Inmediatamente, los restos placenteros de estar rodeada por los brazos del Barón se sepultaron bajo el aterrador pensamiento de que sus padres podrían haberse dado más cuenta de la usual sobre su prolongada ausencia.
Cecily pasó las palmas sobre los bordes de la bata mientras torcía la cabeza y miraba el fuego fijamente. —Sí, por supuesto. El de seda amarilla, entonces, con las orillas de encaje. —Un vestido para resaltar su juventud, su inocencia. Sólo Sedgwick sabía que la había convertido en una criatura corrupta y lasciva, aturullada por su necesidad de él.
Hacerla quitarse su bata felpuda no era más que un acto de crueldad, y Cecily tembló ante la mordida del aire, el viento cortante de Abril se deslizaba a través de las bisagras de la ventana para mordisquear su piel. Pero pronto estuvo vestida, peinada y acicalada como cabía esperar de la hija de un Conde.
Nadie sospecharía de la extensión del vacío en su interior, el espacio que el Barón gradualmente había excavado en su alma. La atormentaba, la probaba, la dejaba añorando su presencia. ¿El amante de Angela la había hecho sentir igual? ¿También ella había intentado ignorar sus atenciones y sofocar la pasión entre ellos, inútilmente?
Angela.
Sin la sensual distracción que el Barón proveía, la magnitud del dolor que Cecily había suprimido volvió a incrementar. Se lo tragó con una sonrisa al entrar al saloncito.
—Padre. Madre. —Saludó a cada uno con un beso en la mejilla. Su padre asintió y se rozó el vello de sus patillas. Un gesto de nerviosismo, uno que ella imitaba de niña, cuando deseaba también tener patillas. Su madre murmuró algo bajito, su voz tan calmante como el ritual de observar sus manos firmes sirviendo el té cada tarde.
Pero Cecily no podía entenderla, no sobre el furioso latido de su pulso, rugiendo en sus oídos. Cada movimiento que hacían ellos, cada sílaba formada entre sus labios, parecía lenta y deliberada, lo que incrementaba su temor de que finalmente hubieran descubierto sus encuentros amorosos con un hombre que no sólo no era su prometido, sino que también pisoteaba los buenos modales de la sociedad simplemente porque le divertía.
—Cecily, querida. —Su padre se aclaró la garganta e hizo un gesto al asiento junto a su madre—. Siéntate.
Sí, debería estar aterrorizada, enferma ante la idea de decepcionar a sus padres que nunca habían sido más que amorosos e indulgentes con ella. Y aun así se encontró casi mareada del alivio de que pronto todo se revelaría.

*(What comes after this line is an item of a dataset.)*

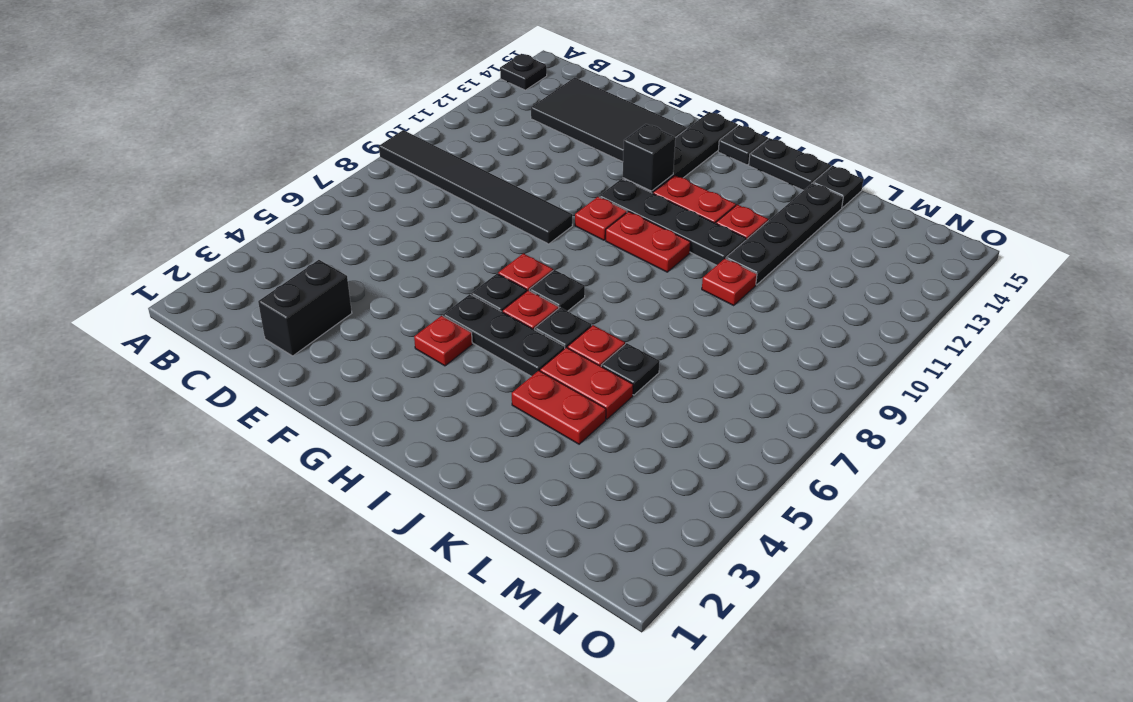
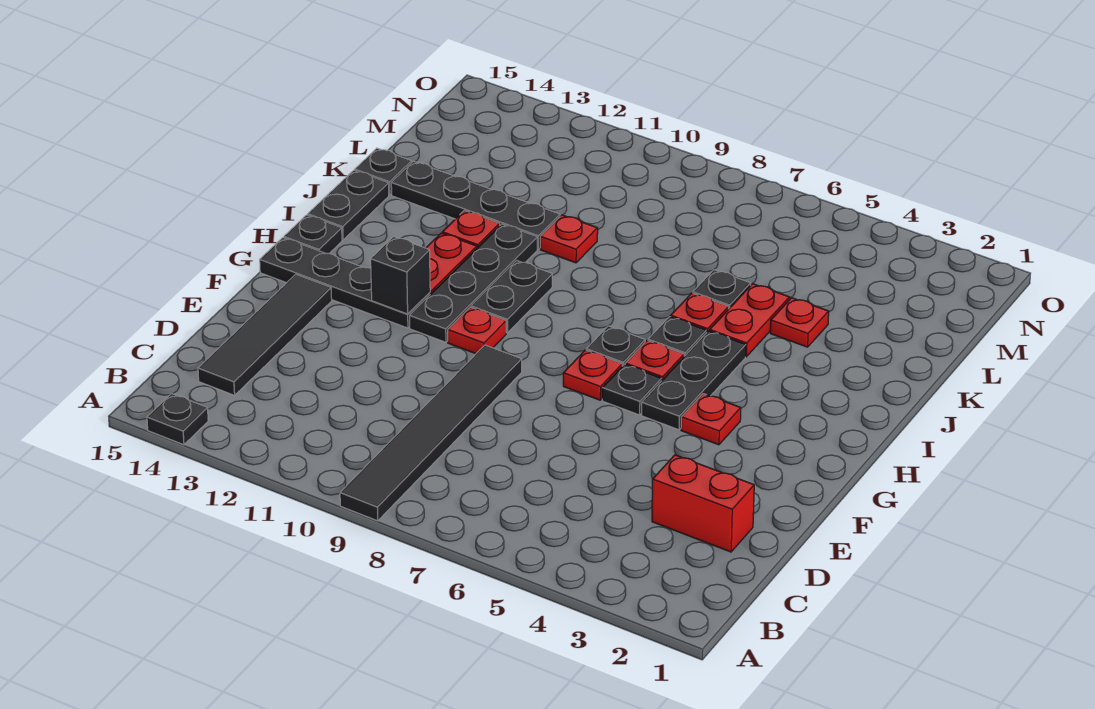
black tile C13:F14 level 1 -> black tile C14:F14 level 1
black brick D2:D3 level 1 -> red brick D2:D3 level 1
red plate H10:I10 level 1 -> black plate H10:I10 level 1
red plate J4:K4 level 1 -> red plate K4 level 1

No más ocultarse. No más secretos. Tal vez si sus encuentros con el Barón Sedgwick se hacían públicos, él ya no parecería tan misterioso o devastadoramente pícaro. No, sería inofensivo. Y ella—Cecily oraba fervientemente—tal vez finalmente se liberaría de la red que le había arrojado. Podría regresar a ser la mujer sensata que siempre había sido, una que nunca antes habría considerado huir como Angela.
Su madre pasó a Cecily su aro de bordado. El Conde paseó a la ventana y de vuelta, frotándose el bigote. Al fin, justo cuando Cecily había insertado el hilo en su aguja, él se giró sobre sus talones y anunció: —Hemos recibido una carta de tu prometido. Llegó mientras estabas de compras.

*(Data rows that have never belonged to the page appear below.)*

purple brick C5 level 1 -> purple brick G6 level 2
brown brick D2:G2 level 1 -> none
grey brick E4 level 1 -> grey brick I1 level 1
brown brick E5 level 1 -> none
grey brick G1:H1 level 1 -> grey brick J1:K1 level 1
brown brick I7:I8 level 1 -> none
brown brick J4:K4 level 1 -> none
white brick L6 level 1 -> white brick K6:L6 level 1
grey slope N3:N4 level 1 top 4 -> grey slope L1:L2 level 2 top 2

Esa proclamación por sí misma no era muy emocionante, ni la culpa que recorrió a Cecily ante las palabras. Su prometido escribía regularmente, al menos dos veces al mes. Notas a su padre, con quien tenía inversiones y misivas cortas a Cecily misma. Eran piezas privadas que Cecily sospechaba su padre leía de antemano, cartas que nunca iban más allá de deseos de bienestar por su salud. Una vez hubo una frase extraña mencionando lo mucho que anhelaba que estuvieran juntos como marido y mujer un día. Pero eso había sido todo. Nada divertido o interesante, nada para despertar su pasión o su imaginación como el Barón era tan habilidoso en hacer.
No, el anuncio de que habían recibido una carta de su prometido no era noticia nueva. Fue la agitación de su padre, evidenciada por sus movimientos apresurados y torpes y la incontrolada modulación de su voz, la que causó que Cecily apretara las manos. La aguja en su puño picó su pulgar, pero ella no reaccionó.
—¿Oh? —dijo, sonriendo—. ¿Y qué nos escribió mi querido prometido esta vez?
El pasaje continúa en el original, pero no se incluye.